Iker pensó en Khnum-Hotep y en Djehuty, dos jefes de provincia que lo habían ayudado. La guerra civil y la reconquista de todo Egipto por un monarca capaz de cualquier cosa para imponer su supremacía, ¿no era ésa la clave del misterio? Sin embargo, el muchacho no representaba un obstáculo en el camino de Sesostris.
—Si ese rey es tu enemigo, también es el mío —confió a Bina—. Ordenó mi muerte.
—¿Por qué razón?
—Lo ignoro aún, y la descubriré. Quiero las pruebas de su culpabilidad y exigiré justicia.
—¡Sueñas despierto, mi pobre Iker! El único modo de actuar es reunir a los oprimidos y luchar contra ese déspota.
—¿Olvidas su ejército y su policía?
—De ningún modo, pero existen también otros medios de combatirlo distintos al choque frontal.
—¿En qué estás pensando?
—En ti, Iker.
—¡Explícate, Bina!
—Eres un escriba brillante, apreciado por el alcalde de Kahum, la ciudad preferida del tirano. Deja de comportarte como un adolescente rebelde que persigue una quimera. Discúlpate, pasa por el aro y asciende en la jerarquía.
—¡Una hermosa carrera no sustituirá la verdad!
—Ya conoces esa verdad: Sesostris desea tu muerte. Es un destructor y un asesino que pisoteará miles de vidas. Sólo hay una solución: conviértete en un escriba de alto rango para que te presenten a él.
—¿Con qué objeto?
—Matarlo —murmuró Bina.
Escandalizado, Iker imaginó la escena.
—¡Imposible! Estará protegido, no tendré tiempo de actuar.

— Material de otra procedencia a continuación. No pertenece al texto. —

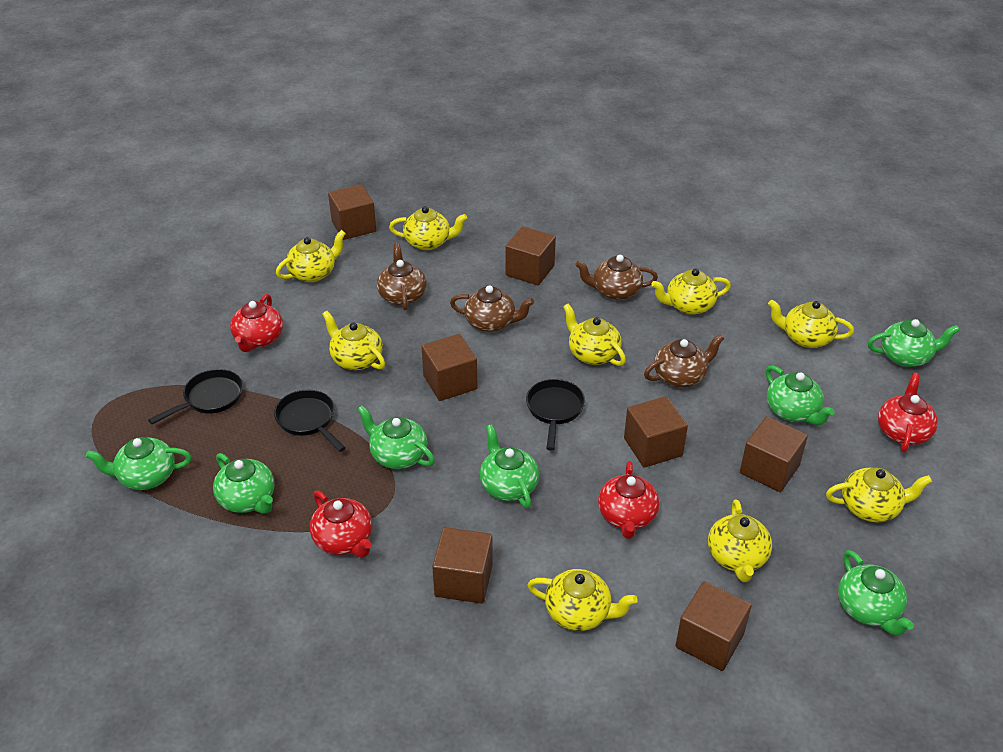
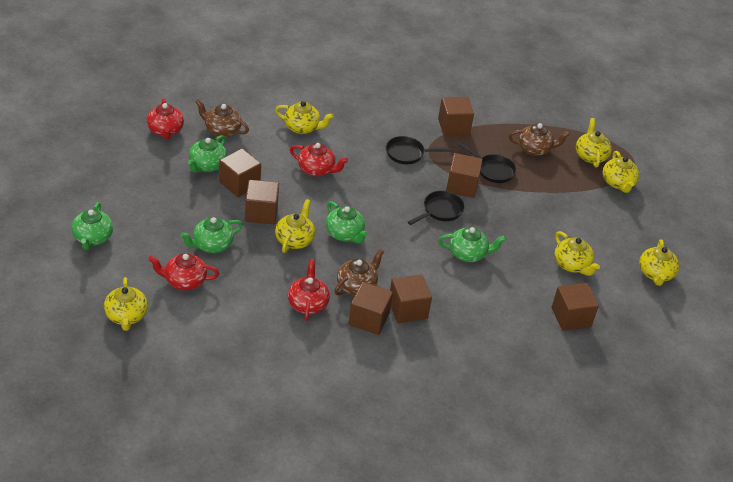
brown teapot: 4 -> 3
green teapot: 7 -> 5
yellow teapot: 9 -> 7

—Una hazaña de esta magnitud se prepara minuciosamente. No se trata de correr riesgos irreflexivos y de fracasar. Será preciso suprimir las protecciones de las que goza el monstruo para que puedas golpear con seguridad.
—¿Nos imaginas, a ti y a mí, reunidos en esa insensata empresa?
—Tú estás solo, yo tengo aliados.
—¿Cuáles?
—Oprimidos, como nosotros, amantes de la libertad y dispuestos a sacrificar su vida para librarse del tirano y devolver la felicidad al pueblo. No hay destino más hermoso, Iker, y tú serás el instrumento elegido.
Se acercó a él y, luego, sintiendo que era presa de una tormenta interior, no esbozó ni un solo gesto.
—¡Es una locura, Bina!
—Sin duda, pero ¿cómo se comporta la gente razonable? Agacha la cabeza, cierra los ojos, la boca y los oídos, con la esperanza de que sólo sus vecinos se vean afectados. Sesostris lo ha comprendido muy bien: ¡qué fácil es dominar a los cobardes! Si perteneces a esta ralea, Iker, es inútil que volvamos a vernos.
De regreso a su casa, Iker tenía la garganta tan seca que bebió, por lo menos, un litro de agua. Incapaz de recuperar la tranquilidad, empuñó el mango del cuchillo que llevaba el nombre de El rápido. Si estuviera provisto de una hoja larga y cortante, sería un arma temible.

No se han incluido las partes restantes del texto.